A&T’s success on the football field drew national attention. In Reynolds’ four seasons on the gridiron the team won at least nine games every season, three Mid-Eastern Athletic Conference championships and won the nationally televised Celebration Bowl three times.

Reynolds played in 45 collegiate games, racking up 116 tackles, 12.5 tackles for loss. Despite being undersized at 5-foot-9 and 230 pounds, he produced five sacks and recovered four fumbles. He produced two interceptions, including one in a 37-20 win over Norfolk State in his final home game.

Juggling postgraduate coursework and playing Division I football is challenging enough. But Reynolds added a degree of difficulty to the task by becoming a teacher’s assistant. His reasoning was simple — he wanted to earn some cash and make his medical school application more competitive.

Doing so tested his mind, body and spirit. Reynolds, like any good defense, was bent, but not broken.

“It gets dark a few times. You hit a few tunnels sometimes. When I put a lot of stuff on my plate I say ‘Can I handle this?’ I talk to my mom. I talk to my dad. I talk to everyone who supports me. My girlfriend and her parents, they are big Aggies, and they love me. I talk to everyone. And, of course, I talk to God. He has reassured me that I am capable of undertaking anything my heart desires. My faith was built so strong as a kid. …Growing up, I have been around God. I have support everywhere I turn. I really have no choice but to succeed is the way God has set me up in life.”

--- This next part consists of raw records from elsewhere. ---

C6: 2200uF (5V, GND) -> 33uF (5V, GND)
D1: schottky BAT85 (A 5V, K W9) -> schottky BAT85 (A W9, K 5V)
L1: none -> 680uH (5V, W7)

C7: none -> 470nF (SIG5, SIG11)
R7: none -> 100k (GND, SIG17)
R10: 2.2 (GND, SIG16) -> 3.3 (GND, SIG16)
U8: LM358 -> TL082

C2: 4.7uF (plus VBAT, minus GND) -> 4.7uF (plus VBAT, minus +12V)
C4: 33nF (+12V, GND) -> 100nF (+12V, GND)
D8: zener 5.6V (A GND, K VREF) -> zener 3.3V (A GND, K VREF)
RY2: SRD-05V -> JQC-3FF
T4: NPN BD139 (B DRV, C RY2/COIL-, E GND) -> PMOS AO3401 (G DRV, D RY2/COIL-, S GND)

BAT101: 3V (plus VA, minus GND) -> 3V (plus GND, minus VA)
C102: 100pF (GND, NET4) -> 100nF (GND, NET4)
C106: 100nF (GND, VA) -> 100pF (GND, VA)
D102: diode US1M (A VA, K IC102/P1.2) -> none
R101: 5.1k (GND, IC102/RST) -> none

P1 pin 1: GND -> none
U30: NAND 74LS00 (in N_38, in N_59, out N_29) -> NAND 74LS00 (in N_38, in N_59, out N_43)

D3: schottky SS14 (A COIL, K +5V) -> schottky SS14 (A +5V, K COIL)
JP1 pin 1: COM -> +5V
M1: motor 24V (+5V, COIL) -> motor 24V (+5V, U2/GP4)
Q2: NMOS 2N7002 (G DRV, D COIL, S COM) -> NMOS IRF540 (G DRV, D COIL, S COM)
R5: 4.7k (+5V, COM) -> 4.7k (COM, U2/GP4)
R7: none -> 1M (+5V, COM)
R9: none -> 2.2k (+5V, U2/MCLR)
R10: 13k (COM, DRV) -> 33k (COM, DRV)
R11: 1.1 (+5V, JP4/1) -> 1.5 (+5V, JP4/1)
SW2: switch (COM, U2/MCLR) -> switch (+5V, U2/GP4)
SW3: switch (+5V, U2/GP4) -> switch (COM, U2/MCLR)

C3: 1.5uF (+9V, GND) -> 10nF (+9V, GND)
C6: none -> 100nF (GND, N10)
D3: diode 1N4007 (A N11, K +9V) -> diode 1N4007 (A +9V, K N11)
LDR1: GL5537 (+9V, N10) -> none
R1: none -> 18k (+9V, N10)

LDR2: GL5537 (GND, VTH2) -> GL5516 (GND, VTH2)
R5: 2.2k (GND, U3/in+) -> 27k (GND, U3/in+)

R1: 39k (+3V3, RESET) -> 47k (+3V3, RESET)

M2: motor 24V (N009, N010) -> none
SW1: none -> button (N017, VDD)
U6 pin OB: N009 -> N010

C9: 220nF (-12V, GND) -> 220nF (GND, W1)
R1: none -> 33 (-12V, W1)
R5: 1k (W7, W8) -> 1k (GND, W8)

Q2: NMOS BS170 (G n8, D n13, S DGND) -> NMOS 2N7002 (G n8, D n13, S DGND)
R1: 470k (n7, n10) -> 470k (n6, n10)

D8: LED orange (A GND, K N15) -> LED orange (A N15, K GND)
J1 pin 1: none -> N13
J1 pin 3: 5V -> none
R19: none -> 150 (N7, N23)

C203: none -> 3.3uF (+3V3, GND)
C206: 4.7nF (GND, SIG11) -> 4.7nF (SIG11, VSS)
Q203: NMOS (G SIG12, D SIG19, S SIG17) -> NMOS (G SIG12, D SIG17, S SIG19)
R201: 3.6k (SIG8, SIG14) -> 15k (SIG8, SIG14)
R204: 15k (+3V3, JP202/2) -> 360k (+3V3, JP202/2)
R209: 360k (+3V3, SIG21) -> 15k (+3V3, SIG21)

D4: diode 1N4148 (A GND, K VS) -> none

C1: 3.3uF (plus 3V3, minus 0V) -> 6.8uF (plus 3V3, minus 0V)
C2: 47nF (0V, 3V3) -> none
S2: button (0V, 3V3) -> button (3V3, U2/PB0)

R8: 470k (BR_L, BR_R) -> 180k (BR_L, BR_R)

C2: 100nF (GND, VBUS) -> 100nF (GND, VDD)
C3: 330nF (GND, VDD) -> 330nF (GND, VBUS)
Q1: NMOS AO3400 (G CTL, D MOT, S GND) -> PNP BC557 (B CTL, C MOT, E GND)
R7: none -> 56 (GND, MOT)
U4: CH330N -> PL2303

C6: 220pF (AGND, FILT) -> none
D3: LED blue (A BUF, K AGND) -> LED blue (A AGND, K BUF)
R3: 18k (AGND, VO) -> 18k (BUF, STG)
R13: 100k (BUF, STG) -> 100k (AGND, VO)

Reynolds says it is God’s grace that has ordered his steps and purpose. It also gives him the unwavering confidence that while there are twists, turns and snares along his path, his steps are ordered.

Reynolds credits his support system, including the A&T coaching staff, for helping him to balance playing football for one of the best teams in the NCAA Football Championship Subdivision, graduate school, as well as teaching.

When Aggies head coach Sam Washington heard about the side hustle of his senior linebacker, he asked whether Reynolds was serious. He was.

“I was not surprised,” Washington told MEACSports.com. “That’s just who he is as a person. He is one of those people always willing to help.”

Reynolds’ unique schedule would not have been possible without receiving some help of his own.

In August, Reynolds, with the focus of a linebacker homing in on a ball-carrier, went to change a class for his first semester of graduate school. During his meeting with the faculty, the 21-year-old mentioned he had graduated with a degree in biology. At that moment, North Carolina A&T was looking for graduate teaching assistants in . . .  biology. Reynolds signed a few forms, and before he knew it, another responsibility was on his plate.

“When things don’t look as clear as they should, I just wait, and give God his time to work. Every time,” he said with a pause, “He’s right on time.”

The Aggies were 42-7 in Reynolds’ tenure on campus with three national titles, a NCAA Football Championship Subdivision playoff appearance and the school’s first undefeated season in 2017.

As Reynolds awaits word of his acceptance to medical school, his backup plan is a football fellowship with his former high school football coach who’s now at Woodberry Forest High School in Virginia. Whether he immediately heads to medical school, or moves to Virginia, football has been instrumental in him getting this far. Reynolds said it was indescribable to encapsulate his pride. But, he did so by praising the men who were known who provided the foundation for the blue and gold Pride of the Piedmont.

“It’s so much more than just the wins,” he said. “It’s so much more than the rings. It’s so much more than the titles. It’s the boys you did it with. The guys.  Getting to know each and every one of these boys. The guys who came before us, everyone knows his name now, Tarik Cohen. It’s guys like him who really got this program going.”